HALF A CENTURY! Turning 50 years old learning as I grow along.

HALF A CENTURY!

Turning 50 years old learning as I grow along. 

On this day, 6/10/2024, I turned 50 years old and I am so cool with it. No need to color my beard or paint on these weird hairlines that I see these other guys doing. My insecurities have always been in check, besides after seeing the prices these barbers are charging, I am more than fine with a bald head.  The first thing I thought today was, “What was my dad doing at 50?” I can’t recall or mentally recollect those years of what either he or I was doing at that time. So, I tried to bullet point my last ten years.

I remember 10 years ago posting a picture on Facebook, saying, “I’m 40, y’all!” I didn’t feel a day past 30 then. Today, weight-wise, I look weeks past 60. In the last ten years, I met my wife, got married, entered a new job industry, bought my second house, lost my father to cancer, and lost my grandfather. I also ventured into entrepreneurship, taught myself new skills, started podcasting and photography, traveled more, and worked on becoming a better husband. These are just some of the many things I continue to pray and seek wisdom and guidance for. 

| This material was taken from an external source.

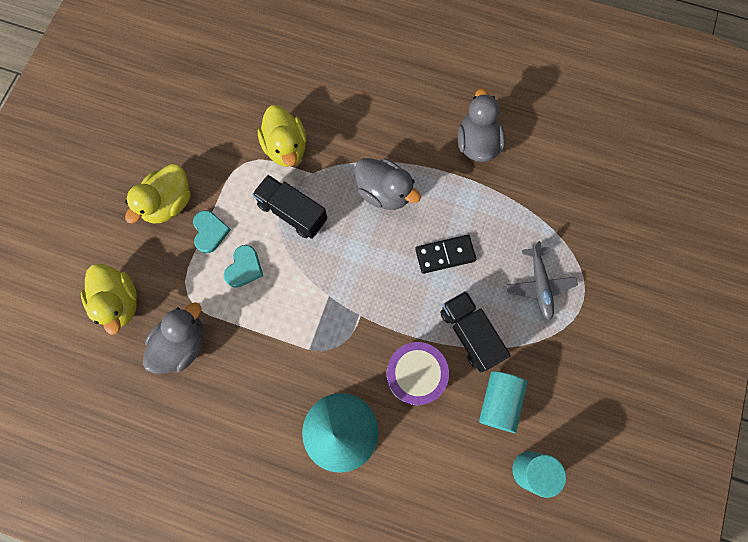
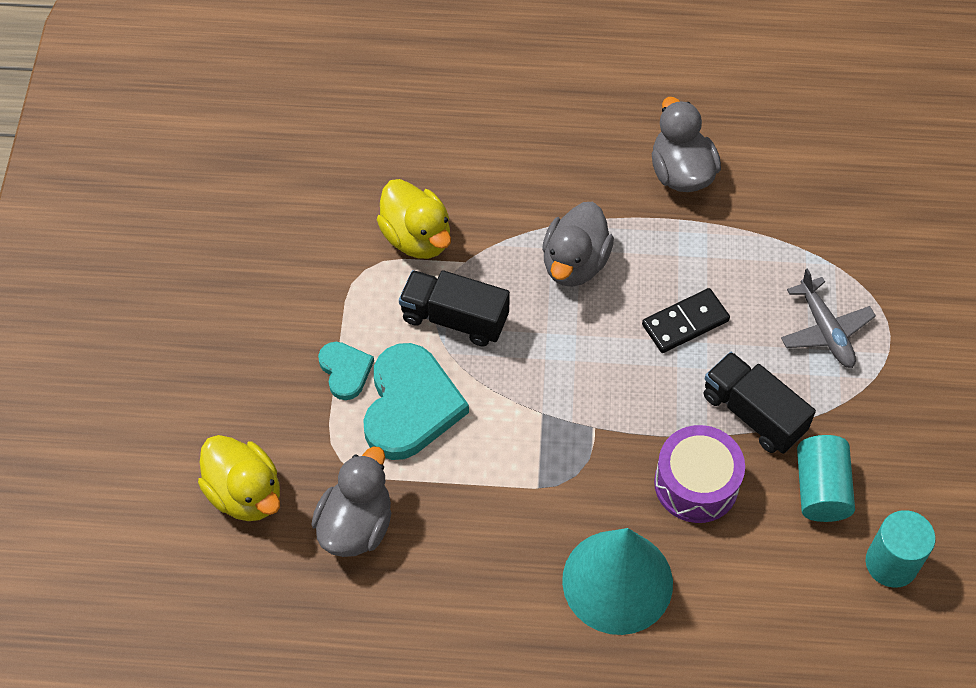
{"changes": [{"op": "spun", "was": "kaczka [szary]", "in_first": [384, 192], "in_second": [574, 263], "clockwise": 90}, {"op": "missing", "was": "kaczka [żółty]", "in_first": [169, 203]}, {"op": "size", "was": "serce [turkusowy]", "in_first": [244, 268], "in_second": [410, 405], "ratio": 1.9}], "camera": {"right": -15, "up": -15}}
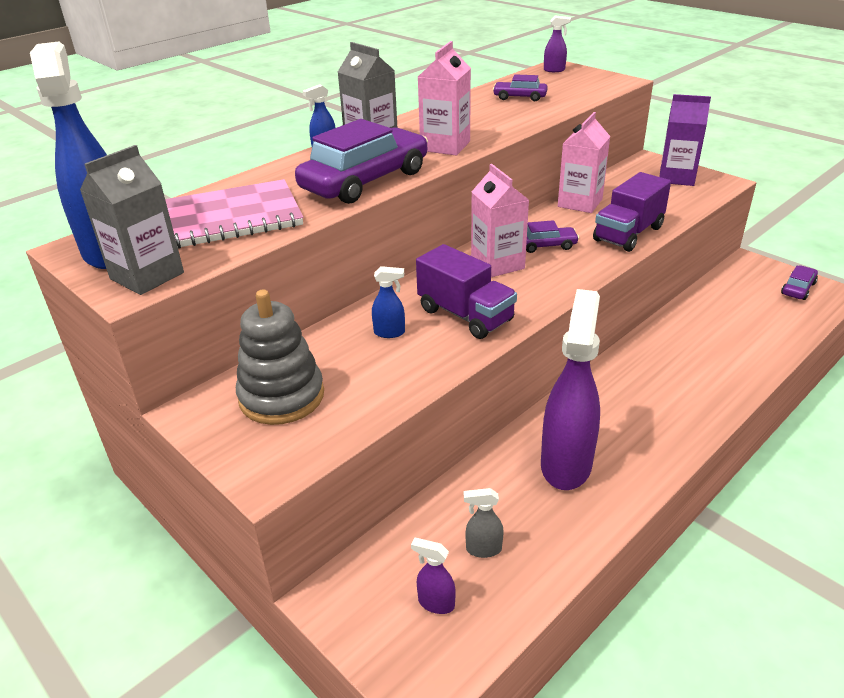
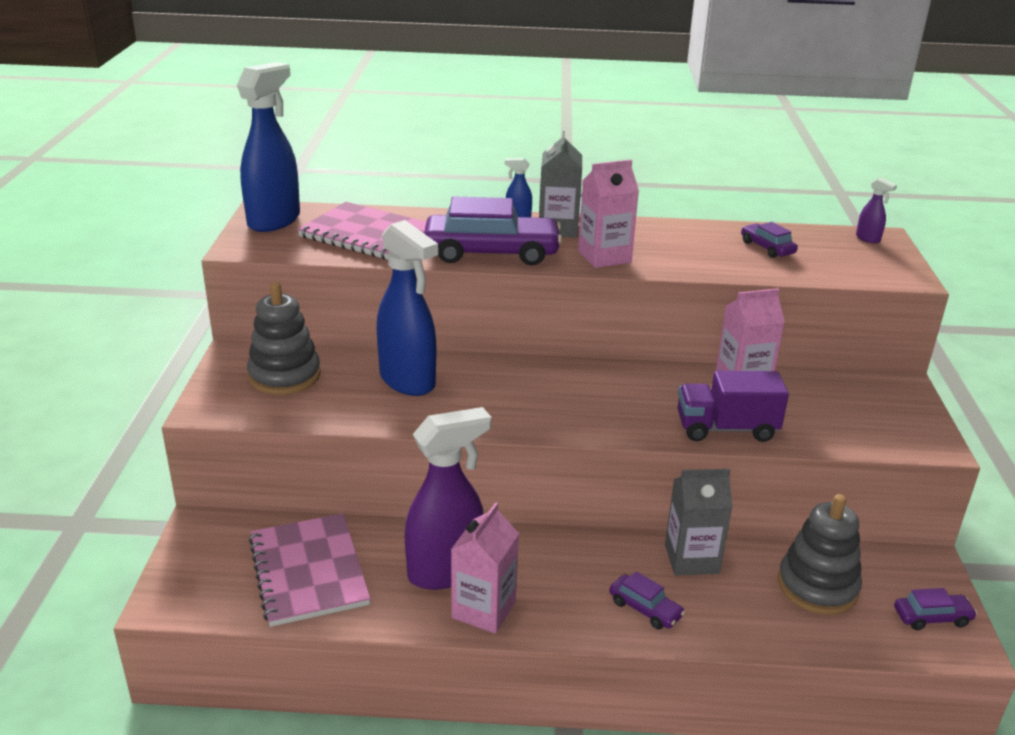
{"changes": [{"op": "missing", "was": "karton mleka [fioletowy]", "in_first": [676, 177]}, {"op": "relocated", "was": "karton mleka [szary]", "in_first": [147, 276], "in_second": [691, 559]}, {"op": "relocated", "was": "karton mleka [różowy]", "in_first": [497, 264], "in_second": [484, 610]}, {"op": "relocated", "was": "samochód [fioletowy]", "in_first": [546, 245], "in_second": [645, 609]}, {"op": "missing", "was": "ciężarówka [fioletowy]", "in_first": [465, 315]}, {"op": "size", "was": "spryskiwacz [niebieski]", "in_first": [389, 332], "in_second": [408, 381], "ratio": 2.43}, {"op": "exchanged", "was": "spryskiwacz [szary]", "now": "zeszyt [różowy]", "in_first": [483, 549], "in_second": [308, 571]}, {"op": "missing", "was": "spryskiwacz [fioletowy]", "in_first": [435, 603]}, {"op": "appeared", "now": "zabawka nakładanka [szary]", "in_second": [817, 586]}], "camera": {"right": 45, "up": -5}}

This journey is challenging. I didn’t think creating new goals to achieve would still be necessary at this stage in life. I still have a list of places I want to see, a few extra things I would rather do and other places I would rather be. It’s been a great 50-year run that came and went so quickly. I feel like me, my friends and my generation are on the downside of time and life. How much time do we have left? 30 years? 20? 15? My dad hit 50 and succumbed to cancer a little over 20 years later. I wonder if he achieved everything he set out to do and if he found new goals to motivate him.

Every day is more vital than the next. I don’t want to waste it with work, anger, or staying in one place for too long. I often feel like I am being rushed, while trying not to be stagnant at the same time. I think I am really in a space where I want to do more of what I want to do now. Is this what 50 feels like?

At this juncture in life I am doing my best to do just that, “Everything I want to do!” My wife and I are happy and we work hard on our relationship so we can be a witness of what love looks like.  We continue to be at peace, despite the setbacks that are out of our control.  We Keep God and faith at the fore front of the relationship, while dealing with situations as they occur.  We don’t agree on everything, but we work together on all things.  She’s not 50 yet, she barley looks a day over 20 on some days. Right now she is more than enough motivation for me to keep pressing forward.  

Needless to say I made it to half a century.  I got bumped, scraped, knocked down and got back up.  I still struggle with my father not being here some days, a few times I could of used his advice.  Im leaning on faith more these days, so let’s see where the next 50 takes me.